Individual Commentary
Commentary by
Sam Wells

Speculum humanae salvationis is an anonymous typological work that was popular from the fourteenth century. A figure from the New Testament is compared with three figures from the Old Testament or apocryphal literature.

In this illumination, Mary’s conquest of Satan is accompanied by depictions of Jael, Judith, and Tomyris.

In the eponymous book in the Apocrypha, Judith is a beautiful widow who makes herself subject to the advances of the Assyrian general Holofernes, who is about to destroy Bethulia, where Judith lives (Judith 7). Judith then enters the tent of the drunken Holofernes and cuts off his head (Judith 13).

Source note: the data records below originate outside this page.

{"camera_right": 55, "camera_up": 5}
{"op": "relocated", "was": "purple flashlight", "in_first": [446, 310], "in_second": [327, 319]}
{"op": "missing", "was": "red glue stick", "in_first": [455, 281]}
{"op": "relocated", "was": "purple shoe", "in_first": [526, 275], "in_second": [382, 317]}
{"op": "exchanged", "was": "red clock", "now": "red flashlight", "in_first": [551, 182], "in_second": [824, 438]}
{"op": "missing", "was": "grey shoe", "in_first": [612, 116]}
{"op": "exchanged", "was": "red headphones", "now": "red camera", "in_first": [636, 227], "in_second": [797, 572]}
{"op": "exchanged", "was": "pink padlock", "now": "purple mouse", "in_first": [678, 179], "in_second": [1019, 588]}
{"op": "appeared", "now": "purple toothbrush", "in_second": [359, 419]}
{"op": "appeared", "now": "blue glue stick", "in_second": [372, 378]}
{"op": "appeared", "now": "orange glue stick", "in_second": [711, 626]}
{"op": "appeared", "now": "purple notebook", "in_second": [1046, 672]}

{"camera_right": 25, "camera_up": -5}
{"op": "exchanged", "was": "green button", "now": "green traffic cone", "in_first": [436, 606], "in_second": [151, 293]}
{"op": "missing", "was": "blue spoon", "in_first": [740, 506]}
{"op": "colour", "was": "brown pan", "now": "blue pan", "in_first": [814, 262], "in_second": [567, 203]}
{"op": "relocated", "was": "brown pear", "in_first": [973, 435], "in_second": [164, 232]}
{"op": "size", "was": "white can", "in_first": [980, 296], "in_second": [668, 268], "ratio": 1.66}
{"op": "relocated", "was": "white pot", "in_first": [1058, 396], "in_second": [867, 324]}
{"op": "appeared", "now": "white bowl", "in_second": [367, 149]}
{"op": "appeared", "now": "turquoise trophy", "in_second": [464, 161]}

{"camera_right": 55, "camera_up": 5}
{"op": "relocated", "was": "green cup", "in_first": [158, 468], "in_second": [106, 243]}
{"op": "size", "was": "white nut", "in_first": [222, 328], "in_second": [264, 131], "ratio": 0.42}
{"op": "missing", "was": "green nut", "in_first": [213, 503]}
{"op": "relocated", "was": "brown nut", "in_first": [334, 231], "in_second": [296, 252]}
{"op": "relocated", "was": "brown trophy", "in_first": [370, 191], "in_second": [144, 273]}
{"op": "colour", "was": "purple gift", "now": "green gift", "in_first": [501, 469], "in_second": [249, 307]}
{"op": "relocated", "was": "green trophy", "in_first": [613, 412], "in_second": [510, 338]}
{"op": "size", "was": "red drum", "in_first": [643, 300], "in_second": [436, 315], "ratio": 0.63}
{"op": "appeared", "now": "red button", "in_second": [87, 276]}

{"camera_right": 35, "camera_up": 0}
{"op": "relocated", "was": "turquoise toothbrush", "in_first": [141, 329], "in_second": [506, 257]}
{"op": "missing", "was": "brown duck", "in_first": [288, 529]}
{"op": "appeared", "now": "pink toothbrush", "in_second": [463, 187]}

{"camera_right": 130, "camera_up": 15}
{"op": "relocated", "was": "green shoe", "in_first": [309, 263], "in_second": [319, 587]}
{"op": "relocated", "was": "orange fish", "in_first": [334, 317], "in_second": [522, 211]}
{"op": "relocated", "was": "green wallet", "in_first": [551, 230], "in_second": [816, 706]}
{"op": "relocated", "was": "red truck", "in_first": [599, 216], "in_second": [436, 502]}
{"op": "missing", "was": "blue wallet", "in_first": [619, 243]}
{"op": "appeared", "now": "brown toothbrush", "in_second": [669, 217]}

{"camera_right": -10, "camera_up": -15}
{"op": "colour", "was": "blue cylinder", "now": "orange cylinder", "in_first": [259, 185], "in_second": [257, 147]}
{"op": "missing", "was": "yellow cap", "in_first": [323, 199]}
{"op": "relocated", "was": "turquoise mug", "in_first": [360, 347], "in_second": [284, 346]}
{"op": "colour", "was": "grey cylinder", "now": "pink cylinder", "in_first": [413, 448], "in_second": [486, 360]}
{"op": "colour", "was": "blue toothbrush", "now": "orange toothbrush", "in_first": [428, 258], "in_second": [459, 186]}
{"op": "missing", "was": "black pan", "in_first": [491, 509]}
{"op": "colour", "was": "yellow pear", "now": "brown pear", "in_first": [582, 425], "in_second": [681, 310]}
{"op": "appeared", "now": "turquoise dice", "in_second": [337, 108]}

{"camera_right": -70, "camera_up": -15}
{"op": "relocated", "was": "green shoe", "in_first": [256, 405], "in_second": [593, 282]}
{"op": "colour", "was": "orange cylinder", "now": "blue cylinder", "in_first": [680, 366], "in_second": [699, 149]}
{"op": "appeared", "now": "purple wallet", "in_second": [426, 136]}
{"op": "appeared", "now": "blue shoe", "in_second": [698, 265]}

Meanwhile Queen Tomyris is a non-biblical figure from east of the Caspian Sea who, according to the Greek historian Herodotus, defeated Cyrus the Great of Persia and his army in 530 BCE; she found Cyrus’s body, decapitated him, and dropped his head into a wineskin filled with human blood, saying ‘I warned you that I would quench your thirst for blood, and so I shall’ (Histories 1: 214).

Mary is depicted piercing the head of Satan, while bearing a cross on her shoulders whose nails resemble Jael’s tent peg. Revelation 13:1–3 announces that the beast from the sea (later interpreted as the antichrist) also receives a mortal head wound. Meanwhile in Genesis 3:15, the serpent is told, ‘I will put enmity between you and the woman, and between your offspring and hers; he will strike your head, and you will strike his heel’ (NRSV).

Thus Satan appears snake-like at the feet of Mary, and the particular adversary of each of the other three female protagonists is shown in similar posture: at her heel. Each of them is reversing the sin of Eve and contributing to Mary’s conquest of evil.

Interesting by her absence from this sequence is Esther. Combatting Haman—a worthy companion to Holofernes and Sisera—Esther achieves her goals not via head-wounds but through wile, political nous, and physical beauty. She appears in the Speculum praying to King Ahasuerus for her people, alongside Mary who is petitioning Christ for humankind. Petitionary prayer is depicted alongside purgative violence as a way to share in the work of Mary.